Photo by Andy Mitchell

Dr. David Parker Royal, with a few panels from “The Amazing Spider- Man,” lectures on the not-so-hidden depths of comic books and graphic novels.

For most people, comic books conjure up images of muscled men fighting bad guys in bright costumes teaching lessons like, “Crime doesn't pay,” and, “be careful around nuclear waste.”

But for associate professor David Parker Royal, who teaches English at Texas A&M University, comics and graphic novels can offer readers deeper lessons. In his ECCE lecture, “Drawing Attention: Comics as a Means of Approaching U.S. Cultural Diversity,” Royal showed how the medium compellingly explored issues of race, identity and class conflicts in American society.

“Most people think comics are for kids [and ask], 'What kind of scholarship can you do on comics?' he said. “Quite a lot.”

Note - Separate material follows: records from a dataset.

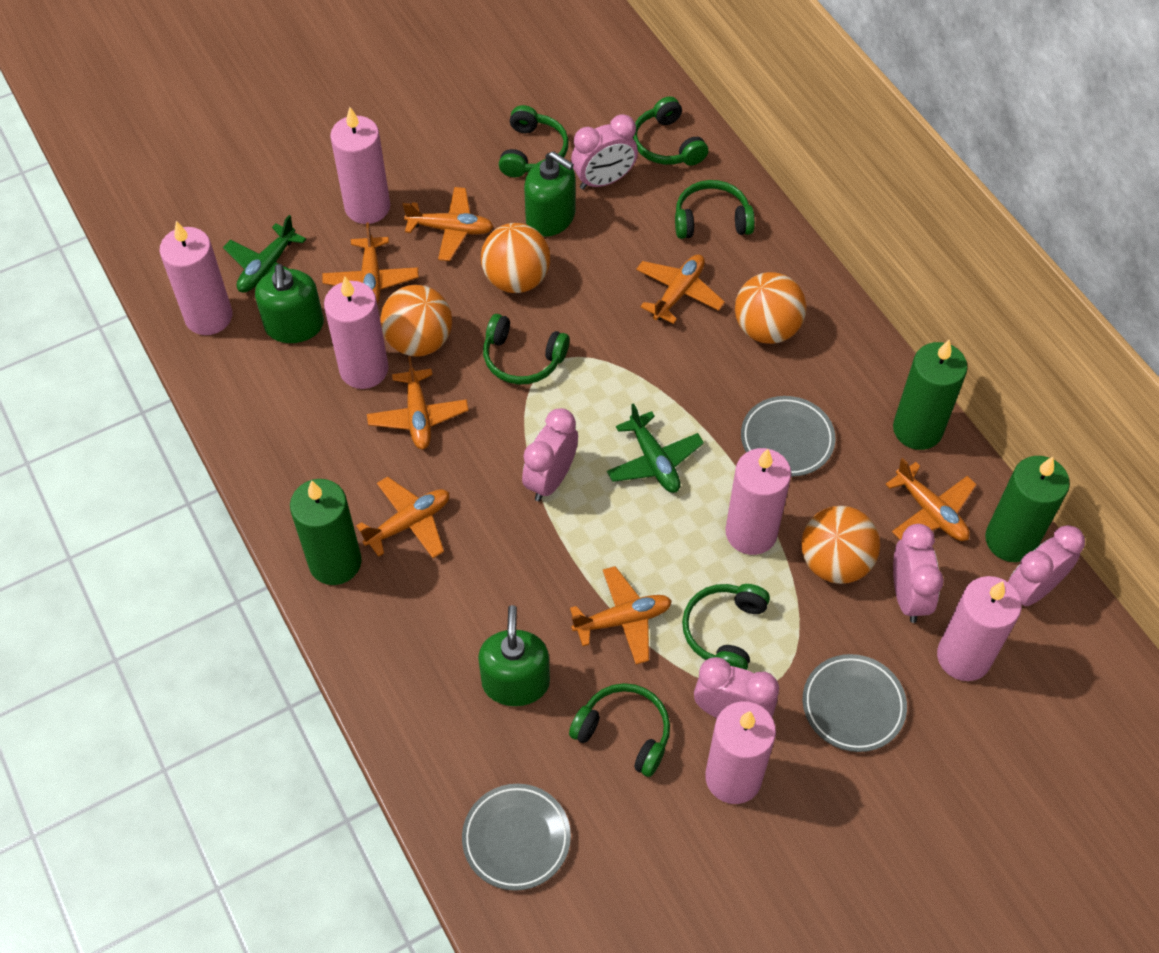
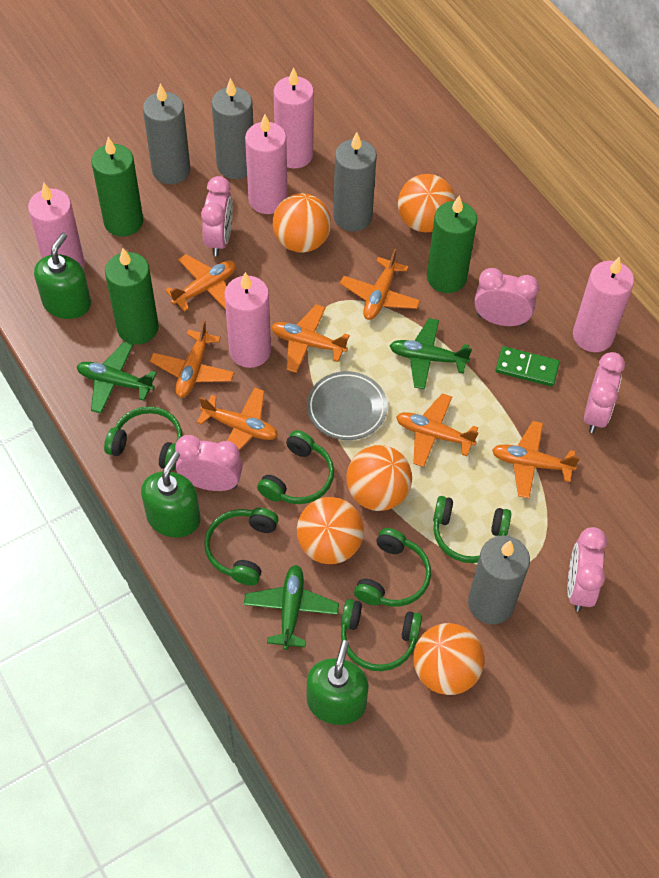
green domino: 0 -> 1
green plane: 2 -> 3
grey candle: 0 -> 4
grey plate: 3 -> 1
orange ball: 4 -> 5
pink candle: 6 -> 5

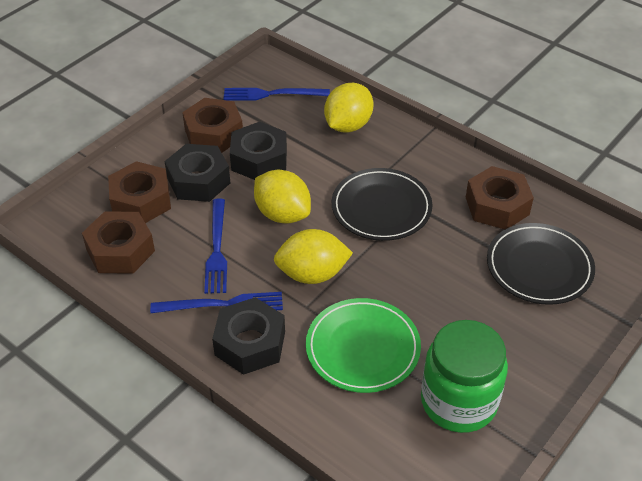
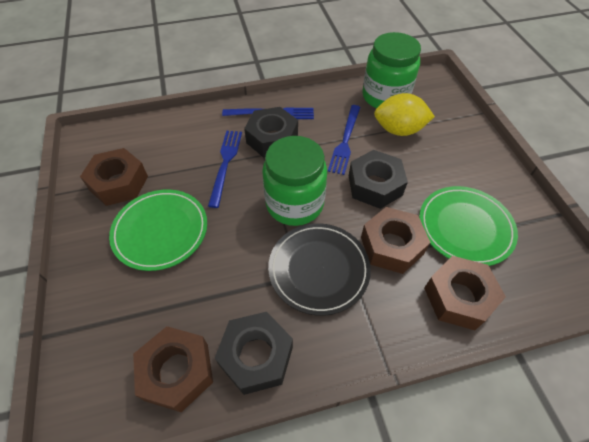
black plate: 2 -> 1
green jar: 1 -> 2
green plate: 1 -> 2
yellow lemon: 3 -> 1

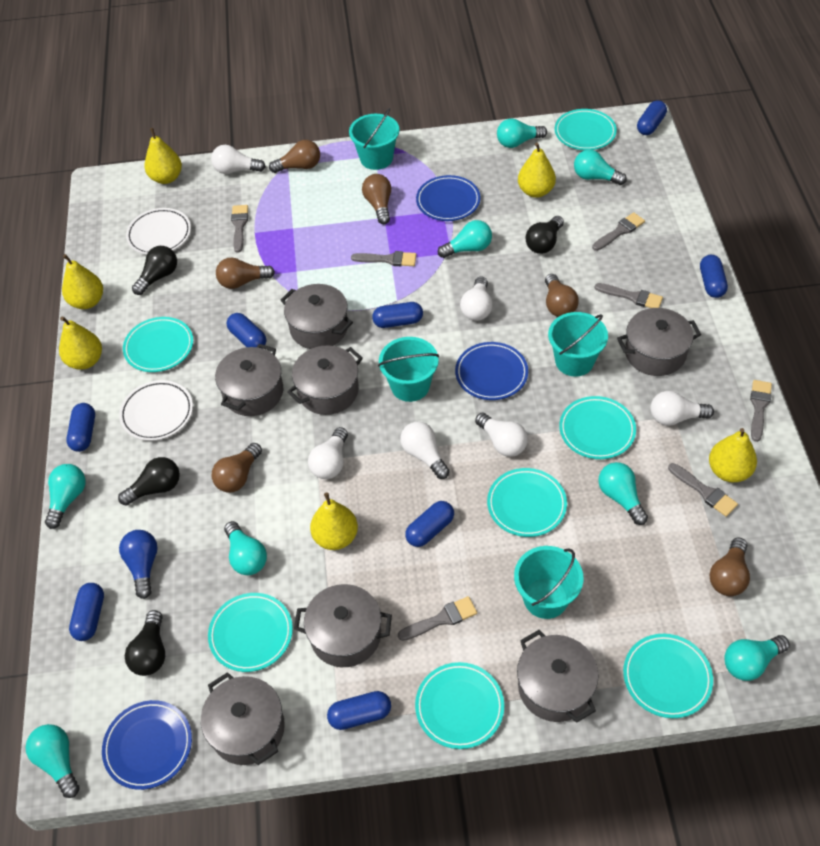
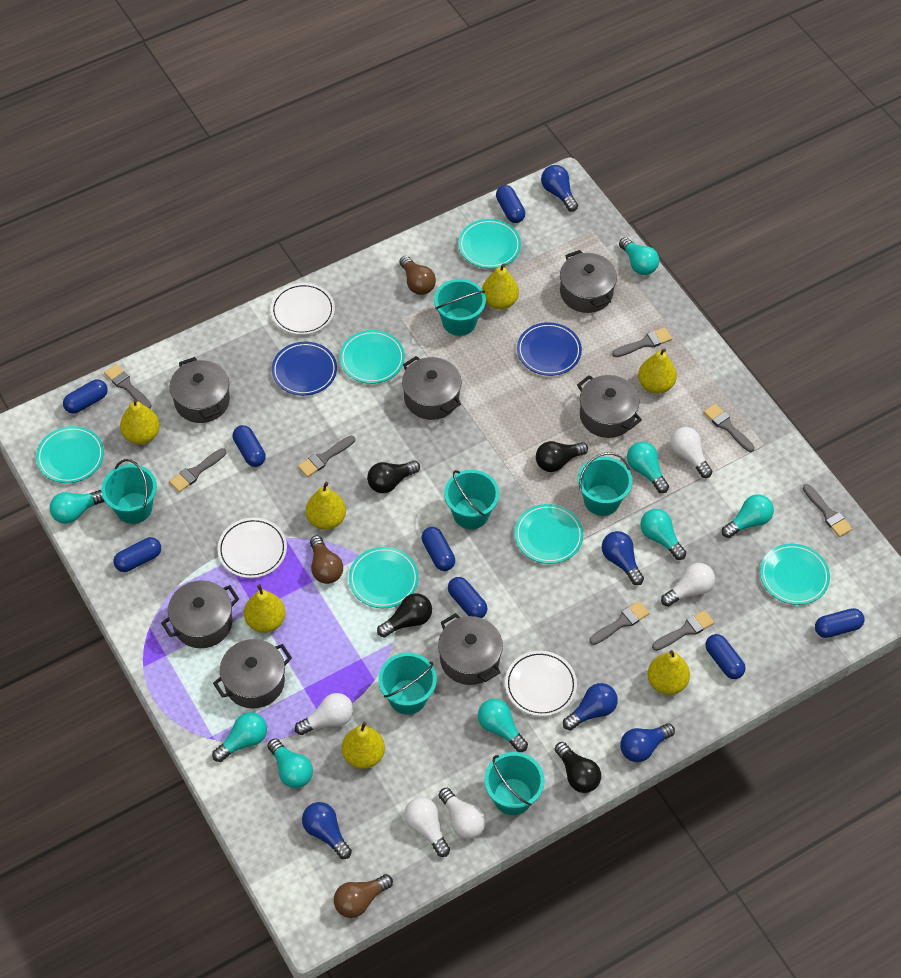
blue light bulb: 1 -> 5
blue plate: 3 -> 2
brown light bulb: 6 -> 3
grey brush: 7 -> 8
turquoise bucket: 4 -> 6
turquoise plate: 7 -> 6
white light bulb: 6 -> 5
white plate: 2 -> 3
yellow pear: 6 -> 7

Unlike regular novels, comics use both their words and images to create a visual language that inspires, “a more efficient exchange between the author and the reader,” Royal said. Furthermore, the most cartoonish and simple the drawings, the easier it is for a reader to place themselves in the story.

But simplified drawings can also lead to easy stereotypes, as seen in the exaggerated caricatures of black people, found in early comics like “Tintin in the Congo,” or in depictions of the character “Injun Joe” in illustrated versions of Mark Twain's Tom Sawyer.

To counter this, Royal showed pages from recent works that directly addressed issues of racial conflicts, like “Captain America Truth” by Robert Morales and Kyle Baker, in which a black version of Captain America fights crime without knowledge of his white counter part.

Royal said while some superhero comics have used ethnic characters as a way of bringing in a more diverse audience, Morales and Baker wrote the comic to make a point about the troubled history of African Americans.

He also said that by their nature, superhero comics can be used to teach lessons on diversity and acceptance. “When you're dealing with outsider status and otherness,” he said, “that allows you to raise similar questions.”

Royal also cited more titles grounded in realism, like Will Eisner's graphic novel, “Dropsie Avenue,” which tells the story of a fictional New York neighborhood throughout its history. Eisner attacks the melting-pot ideal of the city and shows how as soon as one new ethnic group enters the neighborhood, another leaves in disgust. The phrase, “There goes the neighborhood,” becomes a repeated symbol of ongoing racial tensions.

For Asian perspectives, Royal cited Adrien Tomine's, “Shortcomings,” and Gene Luen Yang's, “American Born Chinese,” which both dealt with characters conflicted about their own heritage. One of Royal's favorite graphic novels is Ben Katchor's, “The Jew of New York,” which explored the troubled history of Jews while asking bigger questions about tolerance.

The lecture opened the eyes of students with a narrow definition of what comics can do. Freshman Management major Jeff Shyong said, “To me comics are little kids stuff … he makes comics more mature.”
Shyong also said that most comics he's read offer an escape from reality's more complex problems. “In comics, it's supposed to be a harmony world. It's supposed to be good versus bad instead of ethnic conflicts.”
Royal grew up thinking the same, but now encourages other teachers to use comics to help illustrate a diversity of ideas.